Looked at neutrally, some of these aims seem valid. If local plans are truly to be exposed to fuller public debate, that would be a good thing. The discretionary nature of the planning system is indeed wasteful, does not always lead to the best possible results and tends to favour those with the resources to shout most and argue hardest. The abolition of viability assessments would be positive. In theory, the improved CIL could be the lever by which those still-nationalised development rights could benefit the public.

But Jenrick saved the Tory donor Richard Desmond millions of pounds in CIL by overriding a planning decision made by the London borough of Tower Hamlets. This episode doesn’t give confidence that Jenrick is the best man to preside over a more equitable CIL, nor that the Conservative party is not primarily driven by its property business supporters.

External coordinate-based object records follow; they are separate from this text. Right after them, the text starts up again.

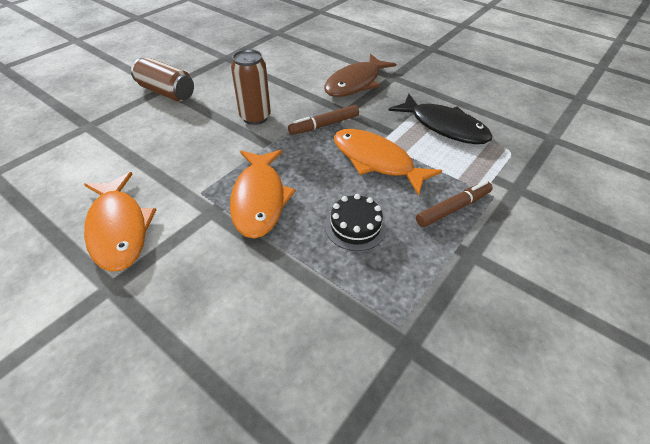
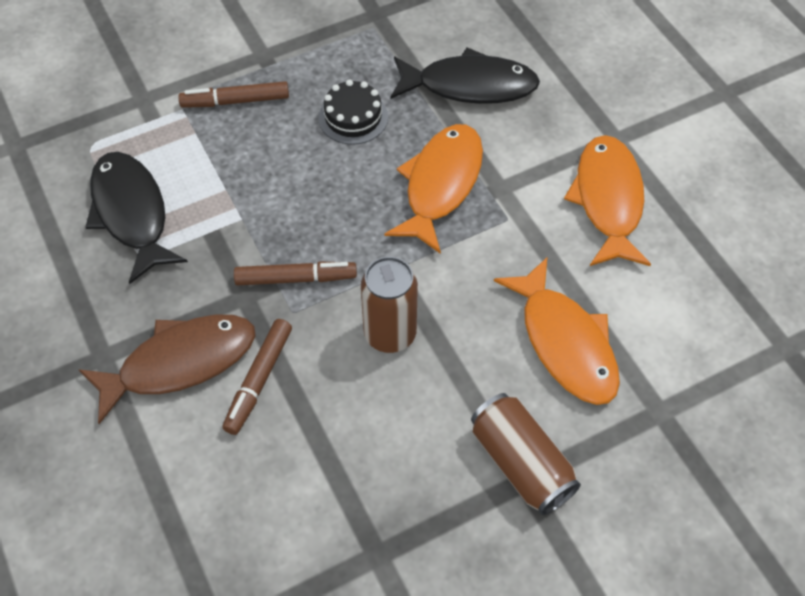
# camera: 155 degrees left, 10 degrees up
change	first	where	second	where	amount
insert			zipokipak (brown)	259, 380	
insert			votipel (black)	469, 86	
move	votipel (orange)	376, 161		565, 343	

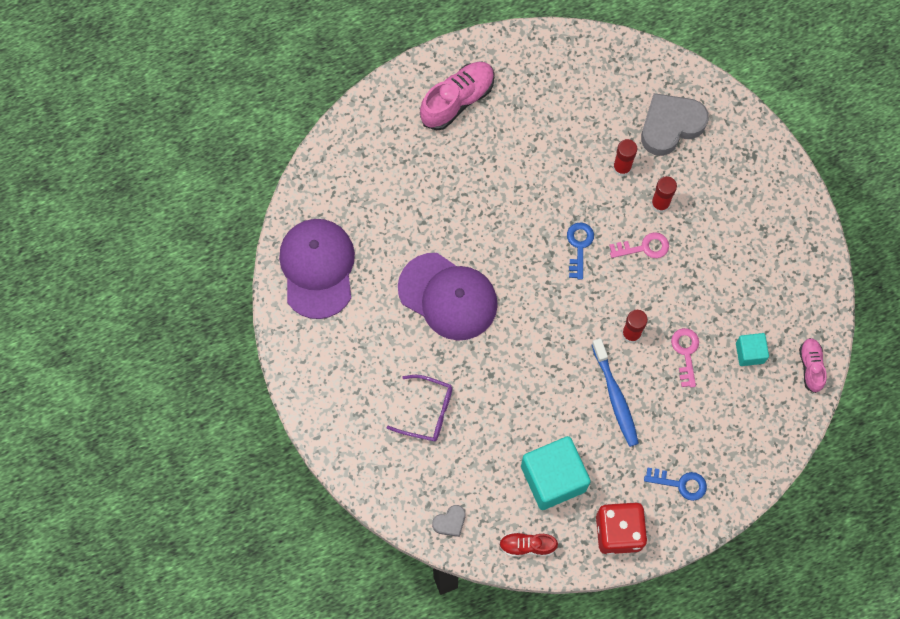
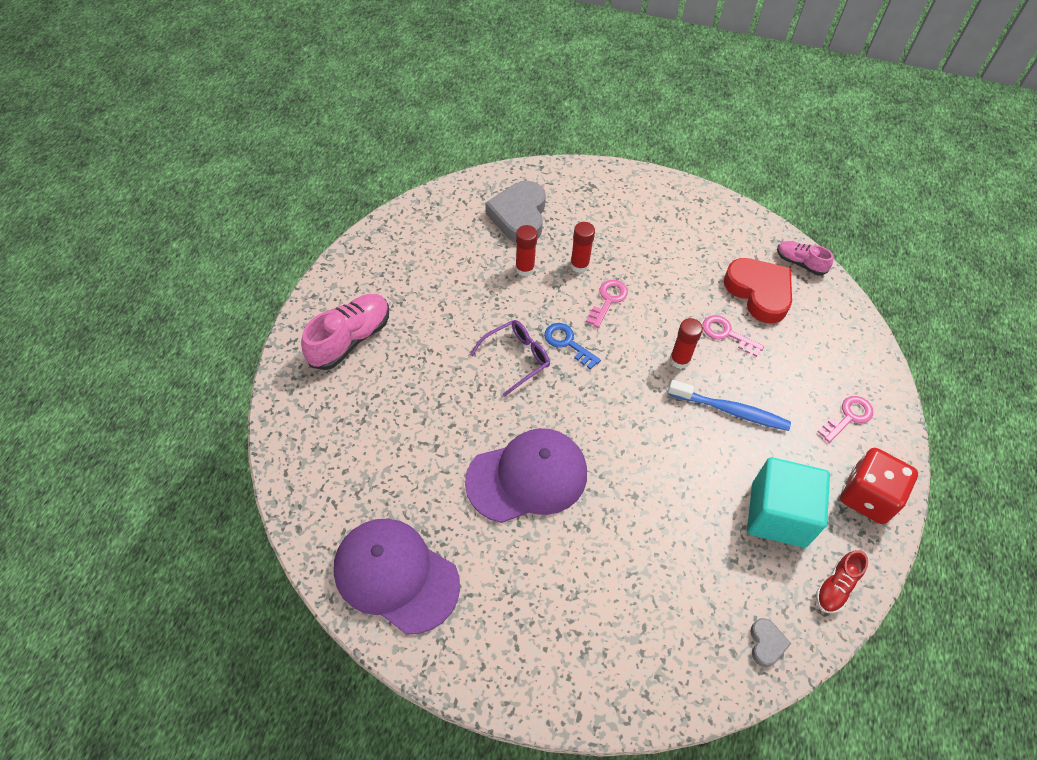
# camera: 55 degrees left, 15 degrees down
change	first	where	second	where	amount
rotate	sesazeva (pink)	457, 100		350, 339	45 degrees clockwise
move	tozenetul (purple)	427, 412		516, 358	
replace	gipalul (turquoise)	749, 353	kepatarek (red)	759, 292	
recolor	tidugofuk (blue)	680, 483	tidugofuk (pink)	848, 417	

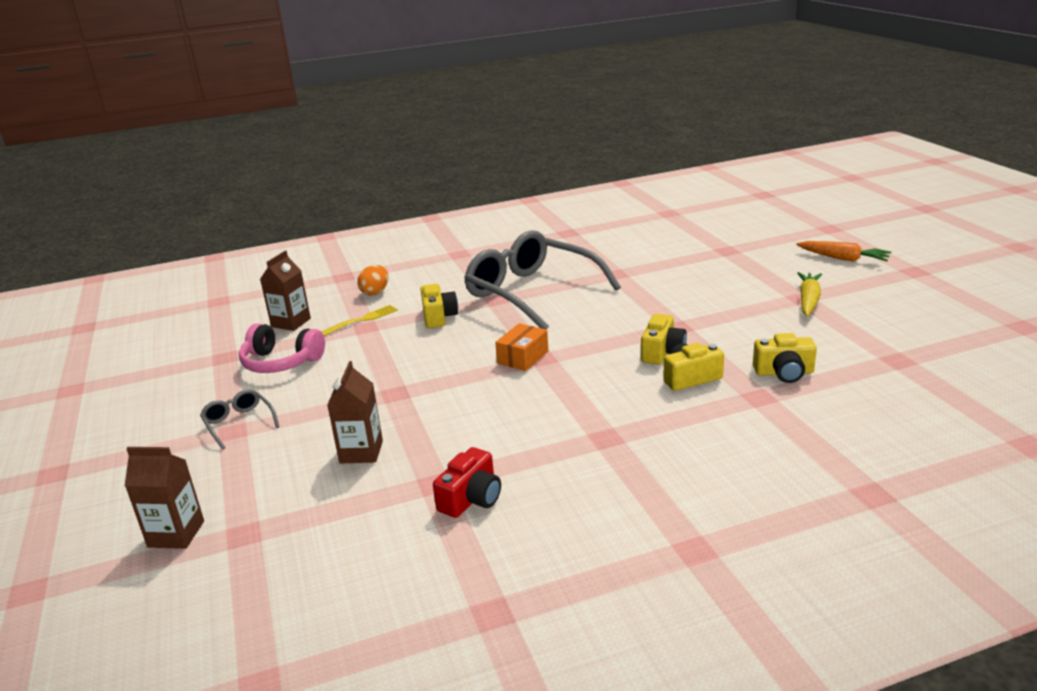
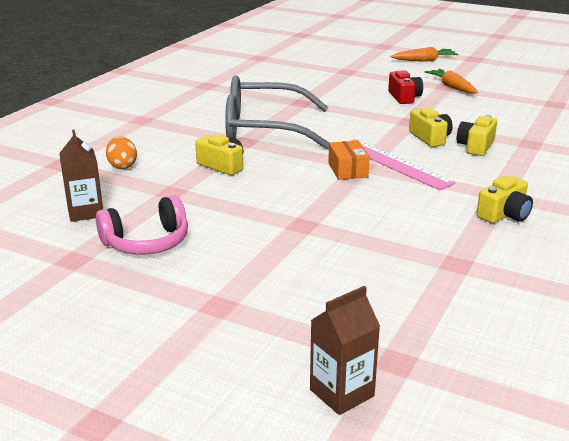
# camera: 45 degrees left, 0 degrees up
change	first	where	second	where	amount
insert			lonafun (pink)	394, 163	
move	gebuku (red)	471, 498		404, 97	
recolor	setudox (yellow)	808, 300	setudox (orange)	452, 87	
move	gebuku (yellow)	784, 372		504, 214	
delete	tozenetul (grey)	239, 423			
delete	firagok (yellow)	361, 320			
delete	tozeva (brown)	361, 452			

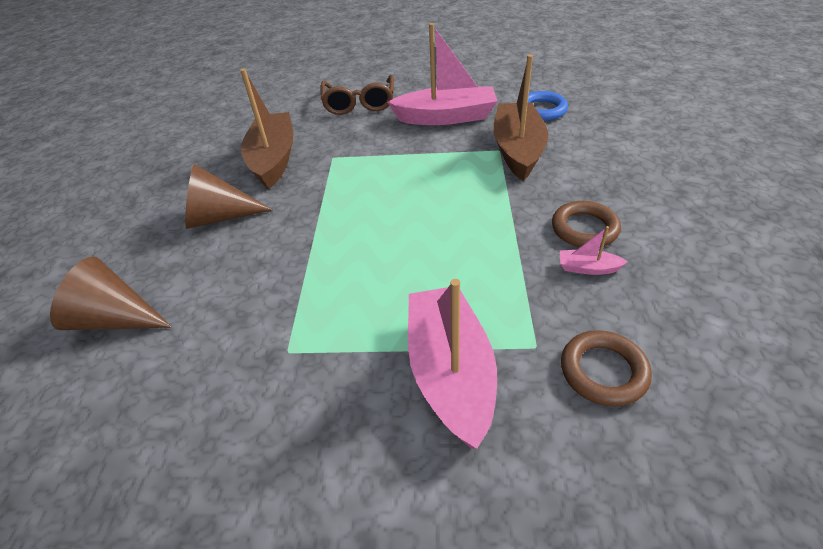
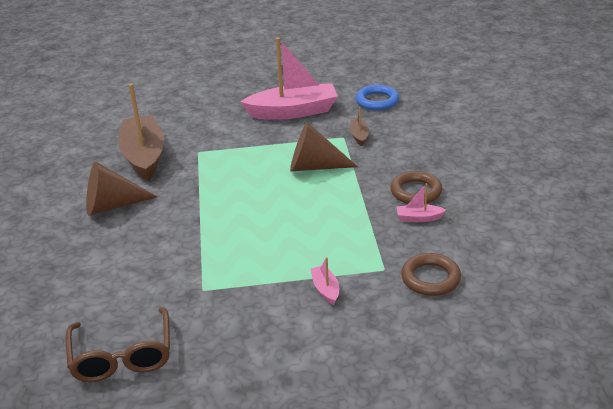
# camera: 10 degrees left, 10 degrees down
change	first	where	second	where	amount
move	tozenetul (brown)	359, 103		122, 356	
move	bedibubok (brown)	116, 319		314, 166	
resize	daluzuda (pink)	450, 372		325, 289	x0.42
resize	daluzuda (brown)	518, 150		359, 136	x0.42

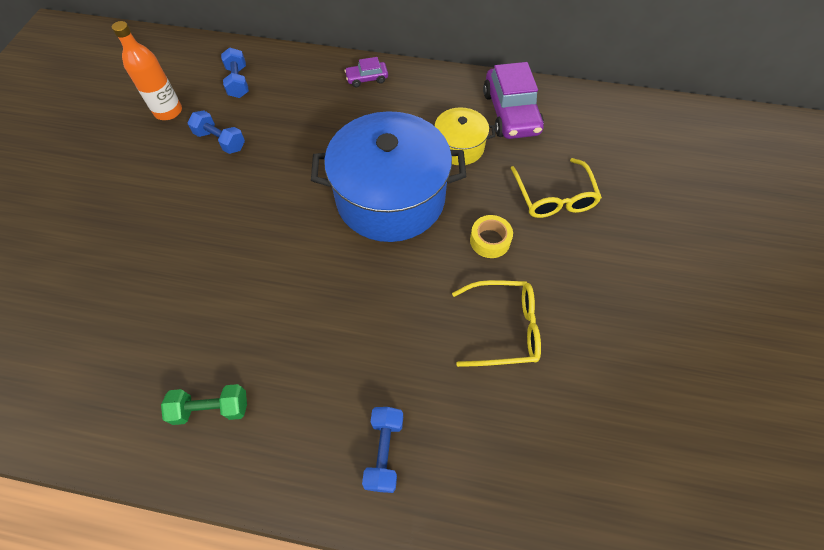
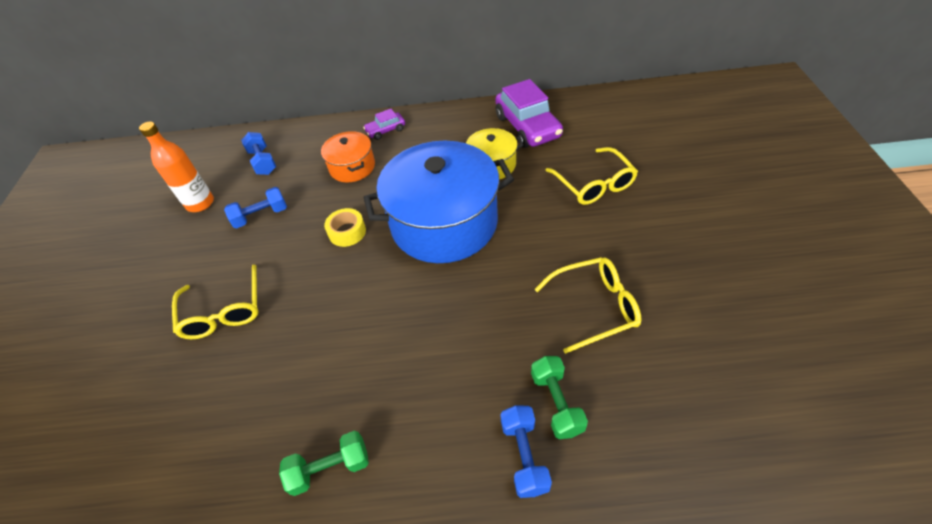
# camera: 10 degrees left, 10 degrees down
change	first	where	second	where	amount
insert			tozenetul (yellow)	223, 312	
rotate	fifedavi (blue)	220, 141		261, 216	45 degrees counterclockwise
insert			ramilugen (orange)	352, 167	
move	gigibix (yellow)	490, 240		347, 232	
insert			fifedavi (green)	556, 403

The white paper also assumes a high degree of administrative competency, for which this government has not so far been notable. The new super-powered local plans will require resources and organisation that are not yet in evidence. The design codes will have to address those tricky issues that really make places successful, such as layout, density, construction quality and mixtures of uses and tenure.

It is possible to see how council estates could be designated as areas for “growth” and therefore vulnerable to comprehensive redevelopment. The CIL proposals come with exceptions that could easily be used to erode their effectiveness. The promise of more equal housing would therefore fade away.

It is a persistent Tory fantasy that deregulation of planning will, through the operation of supply and demand, reduce prices. It does not and will not: volume housebuilders slow down their rate of building if the price is in danger of falling. The European countries with more balanced and successful housing markets than ours, such as Germany and the Netherlands, have more proactive national and local governments, which do such things as assemble land and initiate building. Even if this white paper works, which is doubtful, it will take a lot more to address the housing crisis.